Early life and education
Clark was born Marcia Rachel Kleks in Alameda, California, the daughter of Rozlyn (née Masur) and Abraham Kleks. Her father was born and raised in Israel, and worked as a chemist for the FDA. She was raised in a Jewish family. She has a younger brother by six years who became an engineer. Due to her father's job with the FDA, the family moved many times, living in California, New York, Michigan, and Maryland.

Kleks graduated from Susan E. Wagner High School, a public school in the Manor Heights section of Staten Island, New York City.

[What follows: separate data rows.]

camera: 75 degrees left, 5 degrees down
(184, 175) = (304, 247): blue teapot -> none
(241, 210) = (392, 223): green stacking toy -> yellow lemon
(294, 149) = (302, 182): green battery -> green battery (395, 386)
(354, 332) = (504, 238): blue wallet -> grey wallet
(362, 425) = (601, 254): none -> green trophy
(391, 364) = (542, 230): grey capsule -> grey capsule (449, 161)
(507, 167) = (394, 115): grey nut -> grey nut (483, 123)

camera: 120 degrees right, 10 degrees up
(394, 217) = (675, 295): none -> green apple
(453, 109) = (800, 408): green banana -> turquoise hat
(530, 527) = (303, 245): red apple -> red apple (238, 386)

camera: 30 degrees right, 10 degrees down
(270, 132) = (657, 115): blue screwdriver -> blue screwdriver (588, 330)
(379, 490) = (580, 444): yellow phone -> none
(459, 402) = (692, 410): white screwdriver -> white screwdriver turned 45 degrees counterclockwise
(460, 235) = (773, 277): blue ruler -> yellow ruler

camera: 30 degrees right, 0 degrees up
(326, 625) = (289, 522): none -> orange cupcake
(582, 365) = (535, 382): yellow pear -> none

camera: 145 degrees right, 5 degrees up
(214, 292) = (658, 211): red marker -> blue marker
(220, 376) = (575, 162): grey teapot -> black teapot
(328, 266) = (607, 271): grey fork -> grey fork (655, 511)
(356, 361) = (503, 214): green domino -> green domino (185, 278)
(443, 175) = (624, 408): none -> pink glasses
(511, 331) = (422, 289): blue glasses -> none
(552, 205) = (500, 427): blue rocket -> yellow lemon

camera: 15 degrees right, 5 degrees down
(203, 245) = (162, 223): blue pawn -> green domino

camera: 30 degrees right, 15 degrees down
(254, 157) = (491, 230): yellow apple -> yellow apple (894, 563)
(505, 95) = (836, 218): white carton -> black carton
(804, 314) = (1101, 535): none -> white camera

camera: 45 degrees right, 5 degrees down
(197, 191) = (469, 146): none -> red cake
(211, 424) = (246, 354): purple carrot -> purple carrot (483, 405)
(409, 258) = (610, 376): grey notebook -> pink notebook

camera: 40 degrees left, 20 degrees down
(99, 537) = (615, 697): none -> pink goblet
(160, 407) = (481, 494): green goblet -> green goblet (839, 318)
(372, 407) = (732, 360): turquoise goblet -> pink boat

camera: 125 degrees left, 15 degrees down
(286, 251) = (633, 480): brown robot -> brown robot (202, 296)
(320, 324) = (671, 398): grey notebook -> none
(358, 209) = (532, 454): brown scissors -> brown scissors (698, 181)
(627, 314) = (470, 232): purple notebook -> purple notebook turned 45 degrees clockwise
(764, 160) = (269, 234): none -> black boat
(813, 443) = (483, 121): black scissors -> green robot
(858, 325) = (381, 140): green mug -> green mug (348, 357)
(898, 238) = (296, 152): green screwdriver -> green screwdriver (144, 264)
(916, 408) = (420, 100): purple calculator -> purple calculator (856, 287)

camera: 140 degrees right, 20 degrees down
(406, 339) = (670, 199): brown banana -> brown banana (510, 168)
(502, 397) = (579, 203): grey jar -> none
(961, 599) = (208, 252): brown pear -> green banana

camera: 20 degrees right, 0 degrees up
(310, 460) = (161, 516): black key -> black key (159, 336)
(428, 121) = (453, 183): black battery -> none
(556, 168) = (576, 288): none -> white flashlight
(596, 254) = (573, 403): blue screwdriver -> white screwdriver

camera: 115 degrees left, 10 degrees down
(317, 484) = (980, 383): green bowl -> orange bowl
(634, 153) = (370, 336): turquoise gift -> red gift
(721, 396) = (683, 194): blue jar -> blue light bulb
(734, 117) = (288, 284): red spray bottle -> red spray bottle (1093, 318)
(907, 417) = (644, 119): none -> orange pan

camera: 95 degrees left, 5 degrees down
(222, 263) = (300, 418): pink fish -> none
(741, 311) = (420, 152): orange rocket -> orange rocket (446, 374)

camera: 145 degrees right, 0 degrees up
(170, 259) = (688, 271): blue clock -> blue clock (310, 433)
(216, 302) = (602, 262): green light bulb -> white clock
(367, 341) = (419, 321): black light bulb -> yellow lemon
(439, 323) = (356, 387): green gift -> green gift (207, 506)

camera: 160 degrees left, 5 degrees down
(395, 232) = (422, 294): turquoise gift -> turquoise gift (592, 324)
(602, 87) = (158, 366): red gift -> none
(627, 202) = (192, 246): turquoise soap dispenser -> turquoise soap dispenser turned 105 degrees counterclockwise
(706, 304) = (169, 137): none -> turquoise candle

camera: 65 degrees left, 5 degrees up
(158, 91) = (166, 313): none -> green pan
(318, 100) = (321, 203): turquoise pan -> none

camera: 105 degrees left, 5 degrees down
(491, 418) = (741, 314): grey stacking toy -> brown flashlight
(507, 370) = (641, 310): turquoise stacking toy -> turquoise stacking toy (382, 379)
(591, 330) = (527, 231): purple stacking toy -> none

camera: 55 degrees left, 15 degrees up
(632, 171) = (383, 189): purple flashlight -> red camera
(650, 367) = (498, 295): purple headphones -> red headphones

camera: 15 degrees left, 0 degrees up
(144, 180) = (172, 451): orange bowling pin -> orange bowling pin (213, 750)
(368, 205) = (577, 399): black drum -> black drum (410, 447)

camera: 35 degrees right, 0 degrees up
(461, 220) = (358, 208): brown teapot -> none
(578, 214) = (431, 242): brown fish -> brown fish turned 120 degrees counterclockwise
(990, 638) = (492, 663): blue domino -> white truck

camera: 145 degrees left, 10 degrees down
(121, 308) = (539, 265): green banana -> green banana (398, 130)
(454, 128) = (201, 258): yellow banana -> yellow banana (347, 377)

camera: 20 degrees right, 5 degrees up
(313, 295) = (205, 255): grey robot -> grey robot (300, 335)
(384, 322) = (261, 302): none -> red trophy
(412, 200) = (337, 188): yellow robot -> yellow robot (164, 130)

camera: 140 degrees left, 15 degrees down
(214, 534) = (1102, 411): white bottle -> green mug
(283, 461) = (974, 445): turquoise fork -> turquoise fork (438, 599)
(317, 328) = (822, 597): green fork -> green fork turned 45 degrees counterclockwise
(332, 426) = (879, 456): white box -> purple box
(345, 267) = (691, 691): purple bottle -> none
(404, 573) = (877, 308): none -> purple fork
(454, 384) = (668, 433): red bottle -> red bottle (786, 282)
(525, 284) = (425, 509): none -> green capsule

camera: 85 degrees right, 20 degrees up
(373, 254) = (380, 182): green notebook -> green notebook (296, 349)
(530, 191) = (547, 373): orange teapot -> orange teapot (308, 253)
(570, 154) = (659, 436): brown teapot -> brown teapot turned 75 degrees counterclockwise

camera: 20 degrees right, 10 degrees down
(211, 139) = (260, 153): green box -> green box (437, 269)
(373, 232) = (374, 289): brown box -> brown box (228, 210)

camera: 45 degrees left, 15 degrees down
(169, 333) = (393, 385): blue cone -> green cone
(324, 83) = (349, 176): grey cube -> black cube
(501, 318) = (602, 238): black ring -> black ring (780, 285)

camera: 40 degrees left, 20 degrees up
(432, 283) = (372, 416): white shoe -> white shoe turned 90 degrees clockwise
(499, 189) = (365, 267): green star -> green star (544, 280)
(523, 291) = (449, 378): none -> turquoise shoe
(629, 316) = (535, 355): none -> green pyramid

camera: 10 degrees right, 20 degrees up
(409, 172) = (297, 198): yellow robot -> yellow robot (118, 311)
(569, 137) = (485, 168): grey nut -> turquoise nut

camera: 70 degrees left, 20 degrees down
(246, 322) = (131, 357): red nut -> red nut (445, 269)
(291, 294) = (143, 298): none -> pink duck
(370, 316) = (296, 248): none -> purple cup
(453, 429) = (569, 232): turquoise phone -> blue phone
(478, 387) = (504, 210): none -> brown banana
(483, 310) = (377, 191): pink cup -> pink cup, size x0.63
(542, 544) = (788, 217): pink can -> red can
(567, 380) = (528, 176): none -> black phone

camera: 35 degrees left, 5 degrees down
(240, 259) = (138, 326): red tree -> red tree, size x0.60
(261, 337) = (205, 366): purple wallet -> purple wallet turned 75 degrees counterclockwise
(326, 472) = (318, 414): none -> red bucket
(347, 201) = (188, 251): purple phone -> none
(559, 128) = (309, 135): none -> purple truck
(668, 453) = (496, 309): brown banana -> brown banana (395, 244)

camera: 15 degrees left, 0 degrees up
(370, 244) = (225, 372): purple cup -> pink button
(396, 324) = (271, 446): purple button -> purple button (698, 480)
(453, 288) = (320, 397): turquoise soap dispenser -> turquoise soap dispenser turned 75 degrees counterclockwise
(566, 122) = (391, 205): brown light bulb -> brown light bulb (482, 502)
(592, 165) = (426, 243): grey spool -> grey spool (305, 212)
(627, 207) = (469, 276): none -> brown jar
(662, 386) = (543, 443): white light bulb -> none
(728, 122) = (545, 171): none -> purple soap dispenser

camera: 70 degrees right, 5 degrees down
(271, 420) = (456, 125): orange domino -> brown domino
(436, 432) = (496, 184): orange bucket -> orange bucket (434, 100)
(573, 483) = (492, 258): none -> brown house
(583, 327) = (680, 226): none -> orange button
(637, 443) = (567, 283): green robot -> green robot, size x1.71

She studied at the University of California, Los Angeles, graduating in 1976 with a degree in political science, then earned a Juris Doctor degree at Southwestern University School of Law.

Career

Attorney
Clark was admitted to the State Bar of California in 1979. She was in private practice and worked as a public defender for the city of Los Angeles before she became a prosecutor in 1981. She worked as a deputy district attorney for Los Angeles County, California, and was mentored by prosecutor Harvey Giss.

Clark is best remembered as the lead prosecutor in the 1995 trial of O. J. Simpson on charges of the murders of his ex-wife Nicole Brown Simpson and Ron Goldman. Prior to this trial, Clark's highest-profile prosecution was in 1991, when she prosecuted Robert John Bardo for the murder of television star Rebecca Schaeffer.
Clark said that the media attention she received during the trial was "the hell of the trial", calling herself "famous in a way that was kind of terrifying". Clark was advised by a jury consultant to "talk softer, dress softer, wear pastels" as a means to improve her image. She subsequently changed her hairstyle into a perm, and the Los Angeles Times described her as looking like "Sigourney Weaver, only more professional". The New York Times commented that "the transformation was not entirely seamless".

Commentator and author
Clark resigned from the District Attorney's office after she lost the O. J. Simpson case and left trial practice behind her. She and Teresa Carpenter wrote  a book about the Simpson case, Without a Doubt, in a deal reported to be worth $4.2 million.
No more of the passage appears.